Trudeau and Mulcair are making bigger and bigger promises, respectively – both vow to launch the inquiry into violence against Aboriginal women in response to public outcry. Both ask to ramp up support in cold hard dollars to try and alleviate the poor standard of living on many rural reserves and communities. Mulcair even promises to massively increase First Nations oversight on all public policy in an attempt to never overstep treaty rights with any new legislation. If actually implemented, this would change the narrative, possibly even the power structure, of legislation in Canada. The NDP, relatively ardent in their advocacy for the environment, would still need to reckon their support for pipeline projects which, invariably, find their ways through treaty claims and on Indigenous lands as they pump crude to foreign markets.

Despite more unequivocal rhetoric on the subject, Mulcair and the NDP haven’t exactly nailed down what they intend to do exactly. On the quantitative side, it’s Trudeau and the Liberals that shine; they promise to implement every single conclusion made by the Truth and Reconciliation Commission. What’s more, they are coming out in front of the question of First Nations education (offering to massively enrich the support for FN students at university and college – presumably through the Indian Act, though) and a massive upsurge in infrastructure spending to try and bring rural Indigenous communities to the standards of clean water and public services that the rest of Canada enjoys.

In my view, all three parties give First Nations issues the merit they deserve based only on the percentage of votes they stand to gain, from Indigenous voters and non-Indigenous allies, rather than addressing the state of rural communities, the legacy of residential schools, and missing and murdered women as the collective social crisis and international shame that they are.  Certainly, the Green Party – for whom I have voted on almost every occasion, full disclosure – enjoy the freedom to speak the most unequivocally about these crises, and make the biggest promises and speaking from a place of blunt honesty. But all parties, sooner or later encroach the ability to actually take power in Parliament, and run the risk of this brutal economy taking over their conscience.

To sum up: there is no one single government that will give First Nations issues the attention and moral urgency that they deserve without more incentive than just an election. They need to react like it’s a national state of emergency, not simply the values of a left-wing, big-state government. The Conservative government have made their priorities abundantly clear, but may in the coming days realize their apathy will cost them power and change their tack. The ability to dethrone a decade-only government with Indigenous votes would be a powerful message, to be sure. I only hope we (Indigenous and non-Indigenous peoples who want to see real change on Indigenous issues) won’t let it lie after Prime Minister Trudeau and opposition leader Mulcair take the lead.

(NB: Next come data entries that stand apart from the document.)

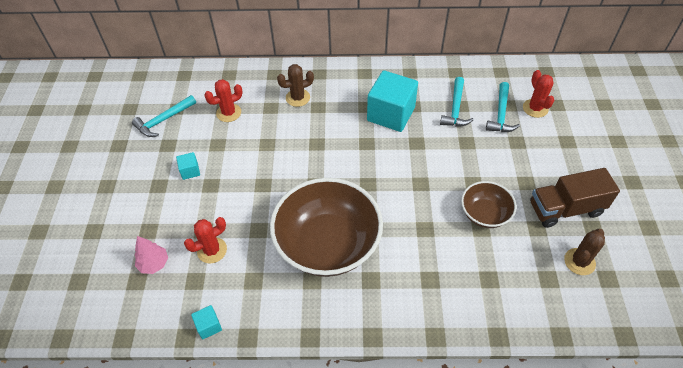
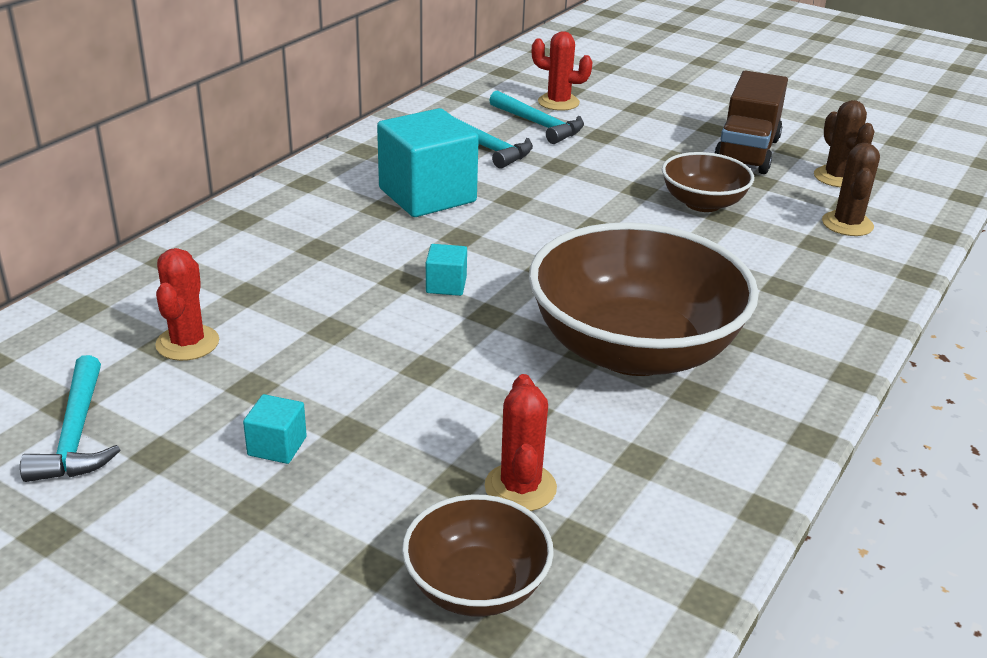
camera: 60 degrees left, 20 degrees down
(154, 264) = (476, 586): pink tree -> brown bowl
(209, 326) = (704, 556): turquoise cube -> turquoise cube (446, 285)
(298, 98) = (266, 258): brown cactus -> brown cactus (847, 224)

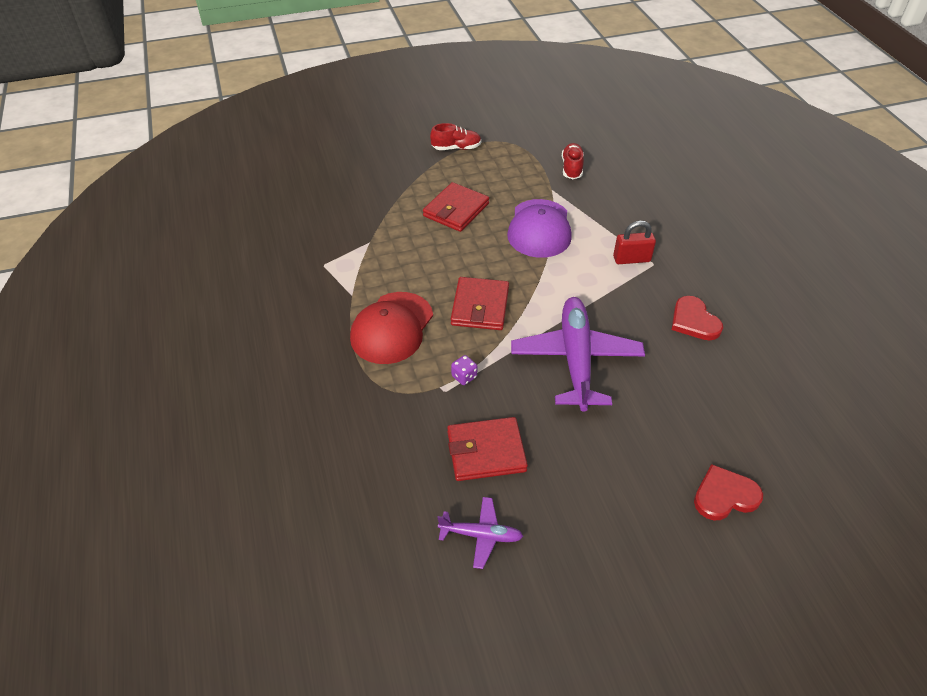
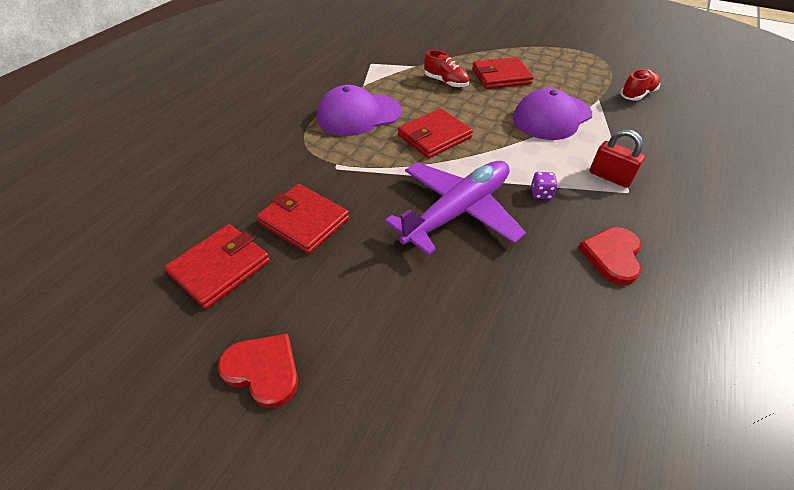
camera: 45 degrees right, 0 degrees up
(392, 328) = (359, 115): red cap -> purple cap
(456, 148) = (553, 45): red shoe -> red shoe (446, 82)
(464, 376) = (360, 168): purple dice -> purple dice (541, 193)
(481, 535) = (220, 267): purple plane -> red wallet
(724, 495) = (440, 417): red heart -> red heart (263, 370)

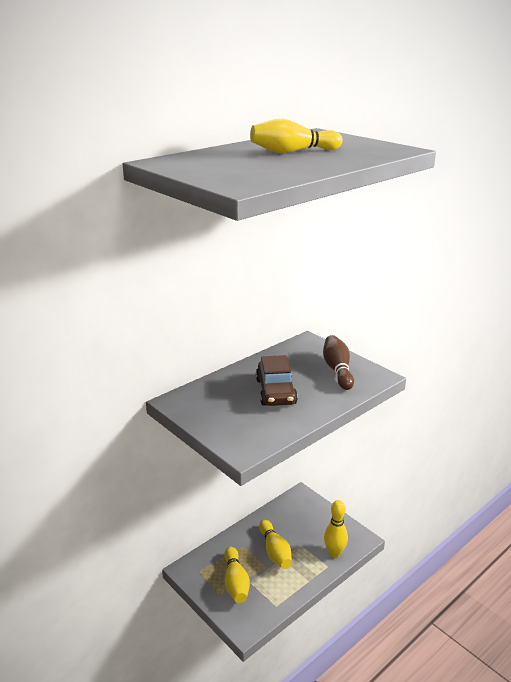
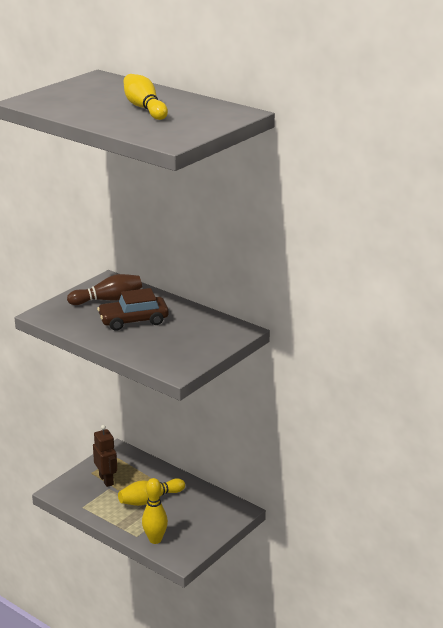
camera: 80 degrees right, 0 degrees up
(235, 582) = (106, 480): yellow bowling pin -> brown robot
(337, 370) = (182, 349): brown bowling pin -> brown bowling pin (108, 300)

The kind of national programs and inquiries that the NDP and Liberals are proposing, while ostensibly well-intentioned, are subject to a million tiny travesties in their implementation. They cost a lot of money, a lot of time, and often dredge up the most bitter and dark of our Canadian past in their attempts to set things right. If the inquiry into murdered and missing women just kowtows to the RCMP: if the Liberals claim private enterprise is the solution to remote communities’ woes; if the NDP tries to convince you without rolling out an actual platform (you know, with numbers on/in it): it’ll be time to remind our new government the conditions under which they were elected. Conversely, any government committed to solving the crises facing Indigenous communities can potentially have my vote.